Lebih dari Sekadar Drama Keluarga:
Bukan sekadar drama keluarga poligami, The Third Wife sebenarnya mengangkat isu-isu krusial yang masih relevan hingga saat ini. Film ini tanpa tedeng aling-aling menyoroti betapa rentannya anak perempuan terhadap praktik pernikahan usia dini dan eksploitasi seksual. Adegan-adegan seksual yang melibatkan May dengan suaminya yang jauh lebih tua menuai kritik tajam, karena dianggap tidak etis dan mengeksploitasi anak di bawah umur.
Also Read
Penting untuk digarisbawahi, bahwa film ini bukan sekadar hiburan semata. The Third Wife adalah jendela yang membuka mata kita terhadap realitas sosial yang menyakitkan dan kerap kali terabaikan.
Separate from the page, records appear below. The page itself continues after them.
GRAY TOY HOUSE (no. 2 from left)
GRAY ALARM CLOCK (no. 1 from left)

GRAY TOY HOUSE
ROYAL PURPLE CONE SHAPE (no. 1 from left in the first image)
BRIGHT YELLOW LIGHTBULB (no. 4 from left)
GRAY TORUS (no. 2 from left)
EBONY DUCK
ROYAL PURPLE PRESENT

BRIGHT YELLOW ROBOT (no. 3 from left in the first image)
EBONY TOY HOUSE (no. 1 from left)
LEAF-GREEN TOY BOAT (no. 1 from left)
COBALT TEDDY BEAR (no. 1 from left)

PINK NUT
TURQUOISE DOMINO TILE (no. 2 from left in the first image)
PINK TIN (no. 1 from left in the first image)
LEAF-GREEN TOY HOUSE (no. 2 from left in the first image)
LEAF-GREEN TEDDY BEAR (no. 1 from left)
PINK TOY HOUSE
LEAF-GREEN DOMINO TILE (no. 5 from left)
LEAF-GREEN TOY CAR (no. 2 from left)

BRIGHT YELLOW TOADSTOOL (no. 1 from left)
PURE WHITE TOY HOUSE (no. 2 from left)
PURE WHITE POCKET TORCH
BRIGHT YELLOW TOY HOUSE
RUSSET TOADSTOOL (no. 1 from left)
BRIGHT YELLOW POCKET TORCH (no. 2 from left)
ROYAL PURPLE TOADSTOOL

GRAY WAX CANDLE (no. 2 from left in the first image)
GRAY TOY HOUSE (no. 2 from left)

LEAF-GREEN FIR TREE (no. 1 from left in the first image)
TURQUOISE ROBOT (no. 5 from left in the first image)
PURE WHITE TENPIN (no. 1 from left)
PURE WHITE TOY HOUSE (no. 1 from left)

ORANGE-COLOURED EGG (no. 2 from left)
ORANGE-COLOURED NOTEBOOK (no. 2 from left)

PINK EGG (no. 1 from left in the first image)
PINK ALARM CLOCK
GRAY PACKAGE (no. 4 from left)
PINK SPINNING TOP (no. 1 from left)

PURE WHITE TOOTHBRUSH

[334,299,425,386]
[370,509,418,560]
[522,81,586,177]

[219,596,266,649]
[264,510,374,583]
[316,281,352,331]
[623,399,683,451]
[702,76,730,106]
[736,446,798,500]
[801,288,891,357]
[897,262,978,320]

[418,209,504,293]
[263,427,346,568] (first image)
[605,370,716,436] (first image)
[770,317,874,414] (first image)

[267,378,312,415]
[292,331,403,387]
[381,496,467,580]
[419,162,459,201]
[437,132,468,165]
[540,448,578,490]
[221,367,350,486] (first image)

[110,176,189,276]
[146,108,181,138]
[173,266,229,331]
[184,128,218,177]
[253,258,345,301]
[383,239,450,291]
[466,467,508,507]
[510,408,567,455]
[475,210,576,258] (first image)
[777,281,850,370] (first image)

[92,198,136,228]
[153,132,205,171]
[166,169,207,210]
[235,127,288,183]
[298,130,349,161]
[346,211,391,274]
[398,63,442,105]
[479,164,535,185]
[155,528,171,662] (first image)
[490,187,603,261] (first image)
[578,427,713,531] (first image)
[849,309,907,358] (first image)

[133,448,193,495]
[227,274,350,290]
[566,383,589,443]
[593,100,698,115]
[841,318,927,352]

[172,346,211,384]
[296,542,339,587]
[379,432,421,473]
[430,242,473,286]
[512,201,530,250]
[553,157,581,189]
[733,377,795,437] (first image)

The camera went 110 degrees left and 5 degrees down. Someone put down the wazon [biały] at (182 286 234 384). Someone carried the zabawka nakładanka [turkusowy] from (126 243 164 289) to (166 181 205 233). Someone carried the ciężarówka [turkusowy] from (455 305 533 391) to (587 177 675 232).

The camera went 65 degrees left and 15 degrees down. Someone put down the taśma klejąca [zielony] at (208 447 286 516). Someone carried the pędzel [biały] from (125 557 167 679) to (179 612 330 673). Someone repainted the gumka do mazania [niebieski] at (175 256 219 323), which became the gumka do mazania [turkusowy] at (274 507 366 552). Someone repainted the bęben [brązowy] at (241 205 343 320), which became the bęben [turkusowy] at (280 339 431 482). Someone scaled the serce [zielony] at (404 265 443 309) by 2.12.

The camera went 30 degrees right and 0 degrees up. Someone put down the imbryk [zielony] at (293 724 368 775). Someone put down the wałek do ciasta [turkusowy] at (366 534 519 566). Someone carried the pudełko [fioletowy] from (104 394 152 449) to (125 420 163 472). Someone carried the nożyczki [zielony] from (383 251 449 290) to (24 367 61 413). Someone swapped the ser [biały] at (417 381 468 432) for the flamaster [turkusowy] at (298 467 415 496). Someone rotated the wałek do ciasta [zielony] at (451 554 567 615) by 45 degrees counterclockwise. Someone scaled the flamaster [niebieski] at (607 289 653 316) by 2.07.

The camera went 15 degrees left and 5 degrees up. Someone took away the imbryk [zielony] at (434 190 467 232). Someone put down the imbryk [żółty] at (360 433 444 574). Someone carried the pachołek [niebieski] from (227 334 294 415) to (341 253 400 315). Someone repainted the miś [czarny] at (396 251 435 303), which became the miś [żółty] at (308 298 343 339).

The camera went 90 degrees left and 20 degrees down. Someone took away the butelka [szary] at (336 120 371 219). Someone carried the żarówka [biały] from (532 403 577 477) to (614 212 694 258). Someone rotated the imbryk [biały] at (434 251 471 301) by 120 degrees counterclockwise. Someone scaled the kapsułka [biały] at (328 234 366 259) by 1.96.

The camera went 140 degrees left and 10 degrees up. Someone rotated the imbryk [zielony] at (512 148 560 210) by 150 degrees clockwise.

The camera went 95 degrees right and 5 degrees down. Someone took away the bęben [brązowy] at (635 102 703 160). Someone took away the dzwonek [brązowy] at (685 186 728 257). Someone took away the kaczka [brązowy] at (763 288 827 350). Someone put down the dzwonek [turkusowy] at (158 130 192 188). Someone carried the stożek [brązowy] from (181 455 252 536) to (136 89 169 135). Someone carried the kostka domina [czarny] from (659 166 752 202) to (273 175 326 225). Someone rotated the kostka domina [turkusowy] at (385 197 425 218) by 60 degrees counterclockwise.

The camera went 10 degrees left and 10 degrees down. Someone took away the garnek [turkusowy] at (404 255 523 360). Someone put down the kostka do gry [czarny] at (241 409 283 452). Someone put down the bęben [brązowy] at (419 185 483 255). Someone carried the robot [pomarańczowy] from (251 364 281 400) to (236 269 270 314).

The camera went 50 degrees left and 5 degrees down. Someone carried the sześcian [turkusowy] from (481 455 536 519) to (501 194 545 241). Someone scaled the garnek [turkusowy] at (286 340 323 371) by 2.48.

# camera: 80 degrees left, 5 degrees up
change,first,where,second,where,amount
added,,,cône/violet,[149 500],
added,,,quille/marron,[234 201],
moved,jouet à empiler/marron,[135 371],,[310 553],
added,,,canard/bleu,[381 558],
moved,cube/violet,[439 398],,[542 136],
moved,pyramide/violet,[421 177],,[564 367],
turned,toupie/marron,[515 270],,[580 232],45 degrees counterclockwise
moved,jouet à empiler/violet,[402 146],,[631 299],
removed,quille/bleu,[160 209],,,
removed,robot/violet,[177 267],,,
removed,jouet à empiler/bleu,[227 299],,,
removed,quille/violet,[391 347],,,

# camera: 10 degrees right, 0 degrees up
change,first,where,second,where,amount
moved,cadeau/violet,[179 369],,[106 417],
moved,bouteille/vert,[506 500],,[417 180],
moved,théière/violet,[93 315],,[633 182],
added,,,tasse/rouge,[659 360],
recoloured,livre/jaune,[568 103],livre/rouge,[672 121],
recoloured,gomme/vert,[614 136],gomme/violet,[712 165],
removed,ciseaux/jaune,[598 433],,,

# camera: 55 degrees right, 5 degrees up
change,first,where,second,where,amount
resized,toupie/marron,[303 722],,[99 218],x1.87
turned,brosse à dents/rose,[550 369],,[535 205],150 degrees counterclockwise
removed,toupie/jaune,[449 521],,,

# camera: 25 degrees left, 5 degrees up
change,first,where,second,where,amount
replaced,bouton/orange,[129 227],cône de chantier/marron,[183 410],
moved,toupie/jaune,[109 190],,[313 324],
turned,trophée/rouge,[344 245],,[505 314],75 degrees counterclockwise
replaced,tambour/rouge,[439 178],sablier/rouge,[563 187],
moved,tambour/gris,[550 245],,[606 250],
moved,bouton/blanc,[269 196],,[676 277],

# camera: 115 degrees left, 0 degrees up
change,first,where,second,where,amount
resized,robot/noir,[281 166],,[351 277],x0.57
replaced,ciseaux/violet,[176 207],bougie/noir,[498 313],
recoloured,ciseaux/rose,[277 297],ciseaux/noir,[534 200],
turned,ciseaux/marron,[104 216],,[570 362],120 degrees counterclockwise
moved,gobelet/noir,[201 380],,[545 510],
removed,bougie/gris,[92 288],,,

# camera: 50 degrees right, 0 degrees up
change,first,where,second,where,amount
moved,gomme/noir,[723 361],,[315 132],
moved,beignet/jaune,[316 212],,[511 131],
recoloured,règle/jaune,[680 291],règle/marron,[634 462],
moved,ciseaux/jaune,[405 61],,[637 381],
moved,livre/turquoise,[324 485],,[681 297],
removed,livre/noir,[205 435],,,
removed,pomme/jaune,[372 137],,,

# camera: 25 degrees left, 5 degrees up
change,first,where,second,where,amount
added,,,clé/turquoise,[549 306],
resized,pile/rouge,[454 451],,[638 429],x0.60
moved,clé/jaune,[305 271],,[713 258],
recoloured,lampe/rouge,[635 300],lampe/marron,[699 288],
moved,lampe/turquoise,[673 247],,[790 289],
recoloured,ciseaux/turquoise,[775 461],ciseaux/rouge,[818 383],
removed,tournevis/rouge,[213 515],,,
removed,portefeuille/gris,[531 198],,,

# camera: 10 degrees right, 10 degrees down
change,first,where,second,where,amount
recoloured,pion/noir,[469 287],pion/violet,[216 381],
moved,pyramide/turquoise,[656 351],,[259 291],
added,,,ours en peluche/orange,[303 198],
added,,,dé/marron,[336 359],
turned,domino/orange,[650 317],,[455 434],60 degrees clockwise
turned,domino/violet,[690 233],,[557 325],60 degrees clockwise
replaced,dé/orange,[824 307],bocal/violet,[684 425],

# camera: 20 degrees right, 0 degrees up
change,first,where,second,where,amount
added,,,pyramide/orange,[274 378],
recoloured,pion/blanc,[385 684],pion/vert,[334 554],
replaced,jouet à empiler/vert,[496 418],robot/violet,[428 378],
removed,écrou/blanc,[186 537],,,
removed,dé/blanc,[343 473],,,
Meskipun disajikan dalam konteks sejarah, isu pernikahan anak dan eksploitasi perempuan tetap menjadi momok yang menghantui banyak negara di seluruh dunia.
Mengapa The Third Wife Layak Didiskusikan:
Kontroversi di seputar film ini justru membuka ruang diskusi yang penting. Apakah kita bisa mengapresiasi karya seni yang kuat secara estetika, namun mengandung pesan yang problematik? Apakah batasan etis dalam pembuatan film, khususnya ketika melibatkan aktor anak di bawah umur? The Third Wife memaksa kita untuk mempertanyakan kembali nilai-nilai yang kita anut, dan bagaimana kita memandang perempuan dan anak dalam masyarakat.
Lebih jauh lagi, film ini juga mengingatkan kita bahwa isu pernikahan anak bukanlah sekadar cerita masa lalu. Praktik ini masih terjadi di berbagai belahan dunia, dengan konsekuensi yang mengerikan bagi anak perempuan. Mereka kehilangan masa kecil, hak atas pendidikan, kesehatan, dan masa depan yang cerah.
Refleksi dan Aksi:
The Third Wife bukan sekadar tontonan. Film ini adalah pengingat bahwa kita semua memiliki tanggung jawab untuk melindungi anak-anak dari praktik eksploitasi dan pernikahan usia dini. Dengan menyadari masalah ini dan terus berdiskusi, kita dapat mendorong perubahan positif dan menciptakan dunia yang lebih aman dan adil bagi anak-anak, terutama anak perempuan. Mari jadikan karya seni ini sebagai pemantik kesadaran, bukan sekadar hiburan belaka.